Known as the Queen Of Spices, Cardamoms can be found in savory and sweet dishes, as well as coffee and desserts. The spice is typically used in dishes from South Asia and the Middle East, but can also be found in Scandinavian food. This aromatic spice adds a beautiful floral yet sweet and peppery flavor to our dishes.  

Cardamom comes in two varieties – Green & Black. Most of the time the green cardamoms are used to prepare a variety of dishes and tea as it has a more sophisticated and mellow-down flavor, whereas since the black cardamoms are slightly minty and/or smoky; the black cardamoms are mostly used in preparing biryanis or any heavy gravy dishes. Each little pod of cardamom contains about 10-15 tiny black aromatic seeds because it is in those seeds that the aroma lies.  

The best way to take advantage of cardamom is by the ground as soon as you need it. You should be grinding pods and seeds that you will use right away or freeze them in a sealed container. This will ensure that the flavors are still fresh. Cardamom can be bought whole or ground, but it is most flavorful when it is ground in-house. One way to do this is to smash the pods and remove the seeds. Smash them again, put them in a mortar and pestle with a little water, then grind on high speed in a blender or coffee grinder. One thing to remember is not to expose the seeds to air for a long time as they will start losing their aromatic appeal rapidly.  

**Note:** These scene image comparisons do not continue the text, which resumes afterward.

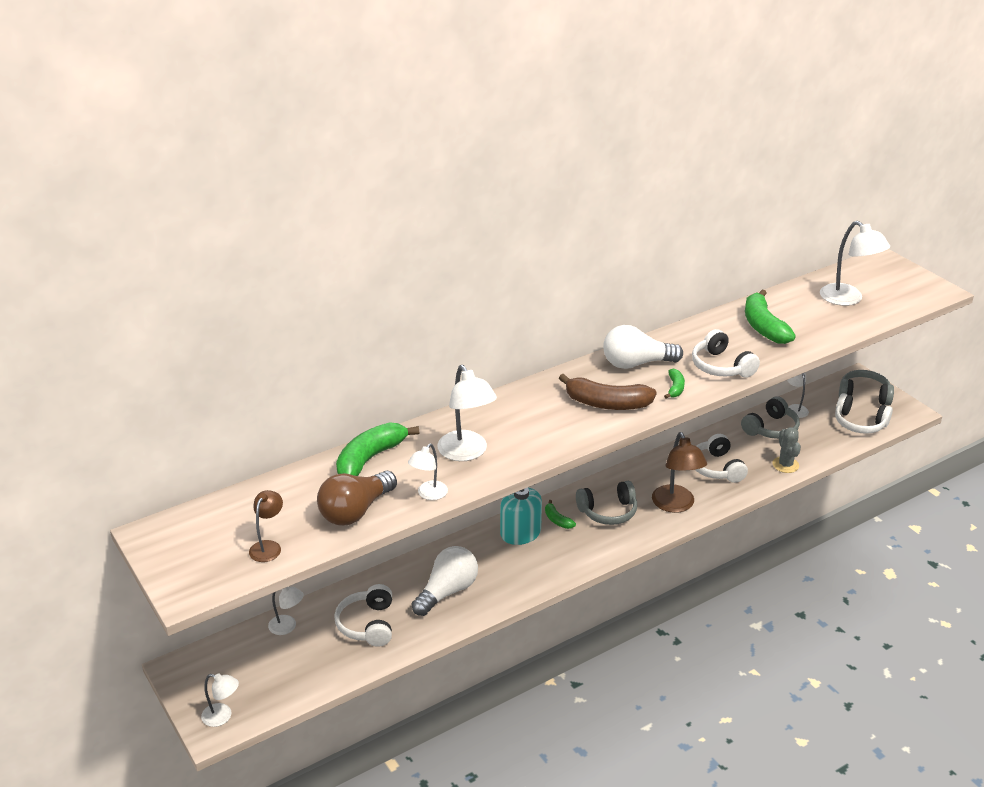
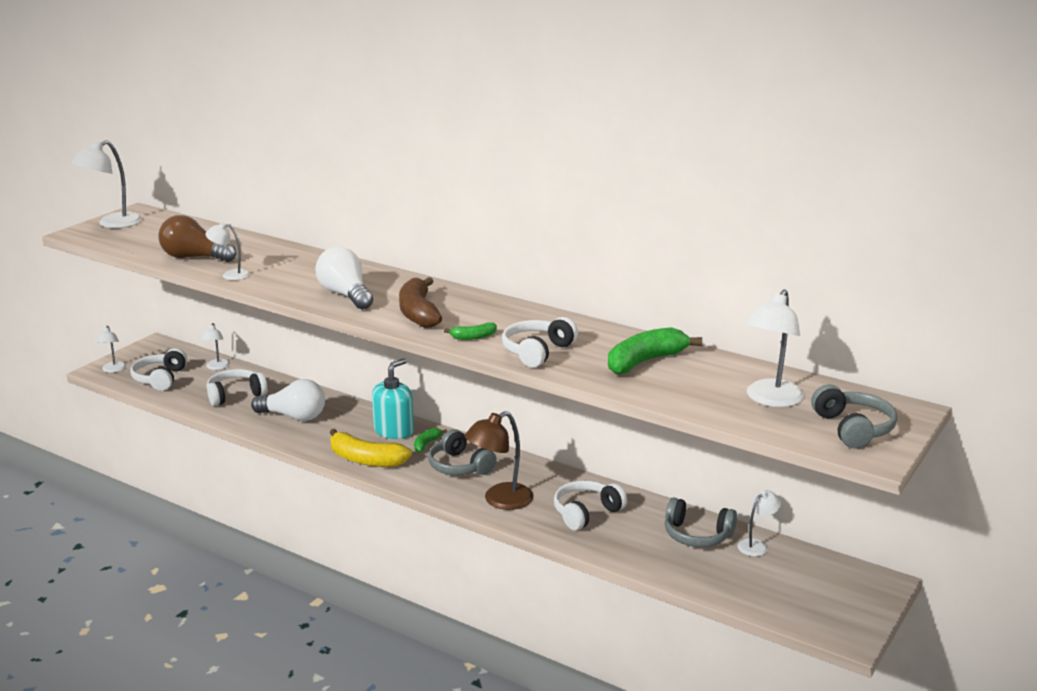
camera: 65 degrees right, 10 degrees down
(268, 546) = (138, 242): brown lamp -> none
(370, 459) = (265, 249): green banana -> none
(466, 453) = (297, 276): white lamp -> white lamp (112, 224)
(564, 563) = (366, 460): none -> yellow banana
(636, 364) = (502, 314): white light bulb -> white light bulb (345, 295)
(785, 465) = (633, 556): grey cactus -> none
(859, 423) = (775, 598): white headphones -> white headphones (160, 378)
(864, 395) = (845, 593): grey headphones -> grey headphones (853, 428)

If you are grinding or smashing the cardamoms, make sure to store them in an airtight container so that their flavor remains for a long time. If you are grinding a small number of cardamoms for maybe tea or any other dish of the day, I would suggest you can use the mortar and the pestle; that way your dish gets the required aroma and flavor and there is no stress or worry to store the cardamom powder for a longer time.